Induction of tumor immunity by targeted inhibition of nonsense-mediated mRNA decay. Nature, Vol. 465, Pages 227-230, 2010.

最初に訂正です。

前回の長原担当分の内容の中で、年間5件程度Natureに疑義の問い合わせがありますと書きましたが、これはだいたい1冊あたり5件程度(Natureは週刊誌なので年間の延べ問い合わせ件数は相当な数になります)の誤りでした(以前の記事は修正しました)。

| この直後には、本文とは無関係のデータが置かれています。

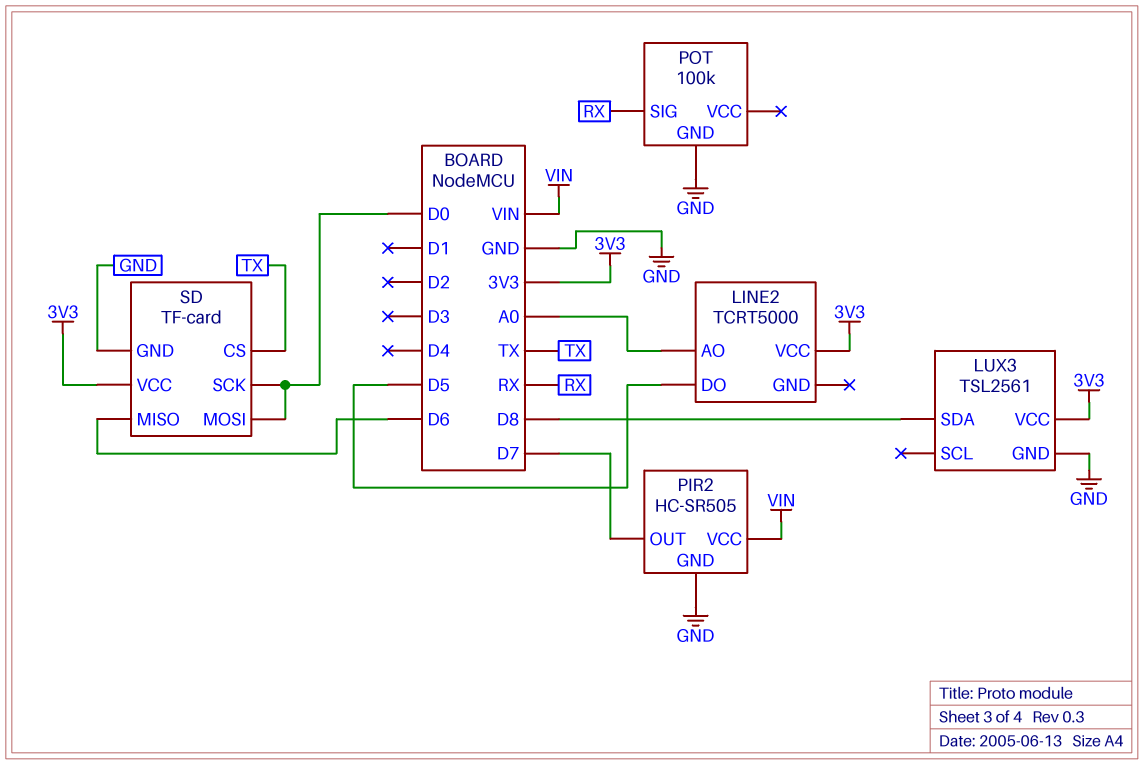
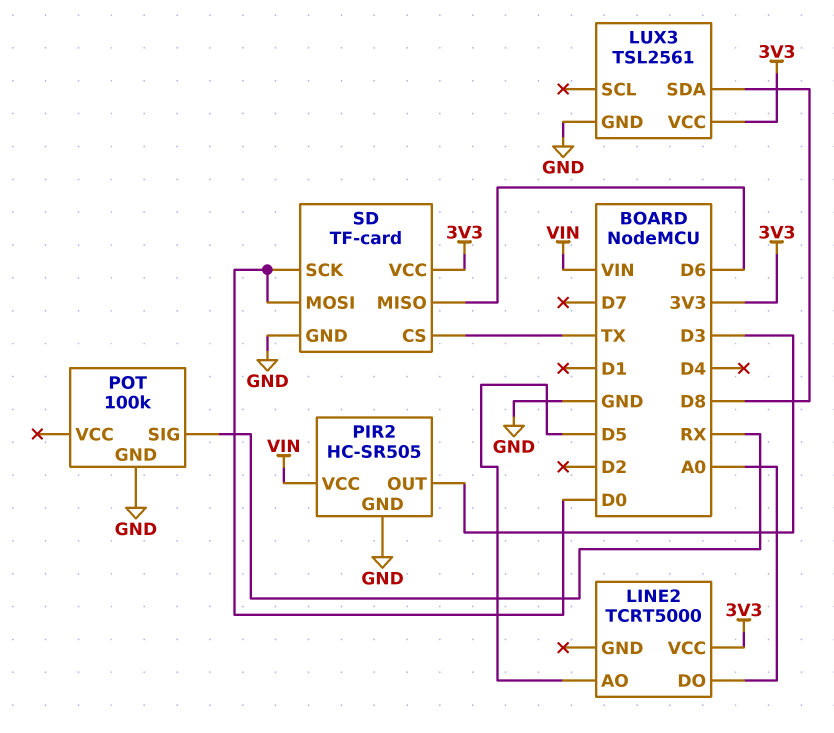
LINE2 pin AO: A0 -> D5
LINE2 pin DO: D5 -> A0
PIR2 pin OUT: D7 -> D3

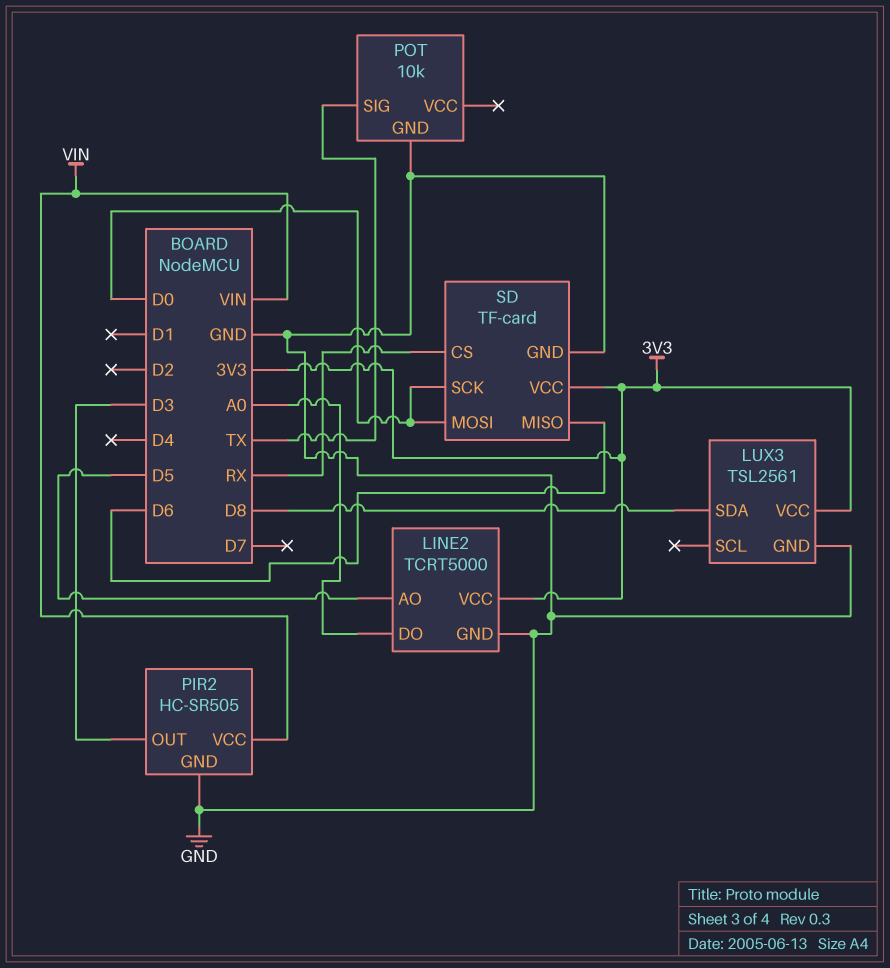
LINE2 pin GND: none -> GND
POT: 100k -> 10k
POT pin SIG: RX -> TX
SD pin CS: TX -> RX

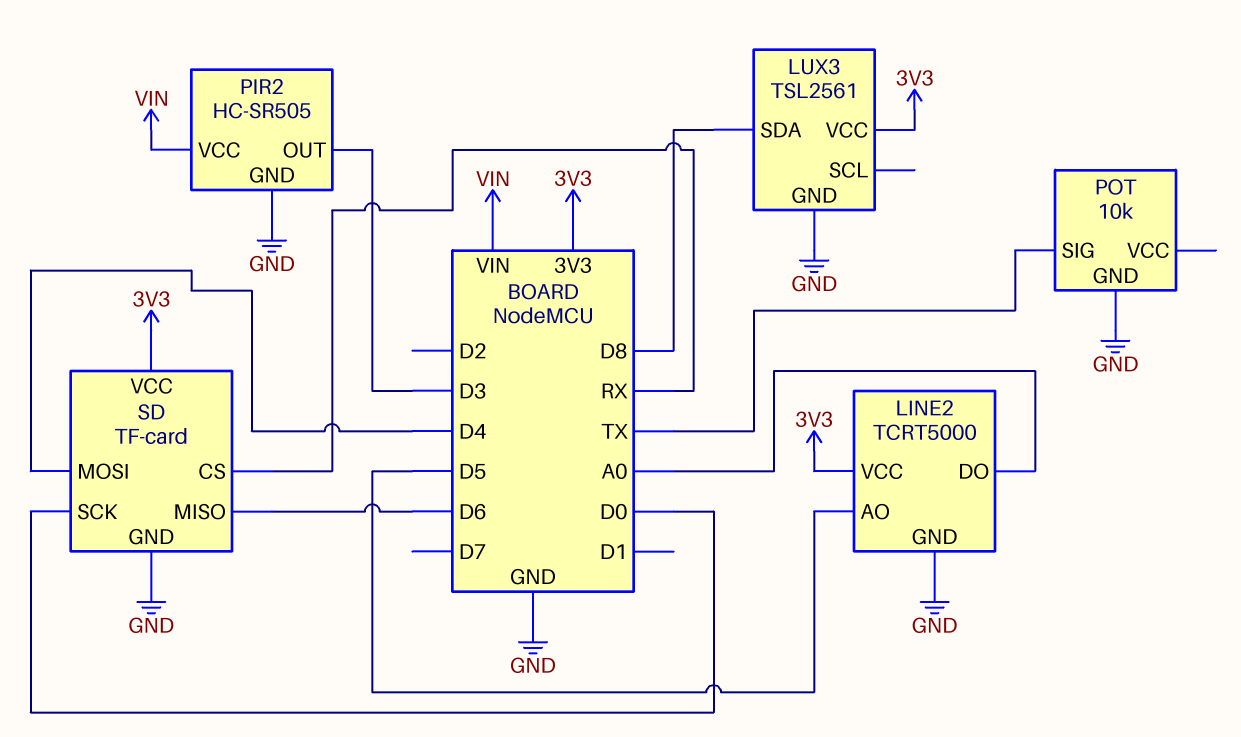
SD pin MOSI: D0 -> D4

安部先生の記事を見て誤訳に気づきました。間違いに関する記事を書いたらその記事の内容を間違えました。笑うに笑えない・・・安部先生、どうもありがとうございました。やはり他人の意見は重要だということで。。。



さて、今回の論文は癌細胞をなくすための新たな方法についてです。実は私たちが持っている、異物を排除する免疫システムは、正常な細胞と違う、「異物の」癌細胞を見分けることができます。ただ残念ながら免疫システムが検出する、癌細胞の表面にある違い(抗原とよびます)はあまり多く出現していないため、うまく免疫システムが働かず、結果として癌細胞は除去できずに増殖してしまいます。

これまでに免疫システムを活性化して癌細胞をより上手に検出し、癌細胞をむりやりなくそうという試みもなされています。


今回は免疫システム側を強化するのではなく、癌細胞の違い(抗原)をたくさん出現させるように癌細胞の遺伝子の使われ方を調節したところ、癌の増殖が抑制された!という逆の側からのアプローチです。


今回のアプローチを他のアプローチと組み合わせることで相乗効果が期待できそうですね。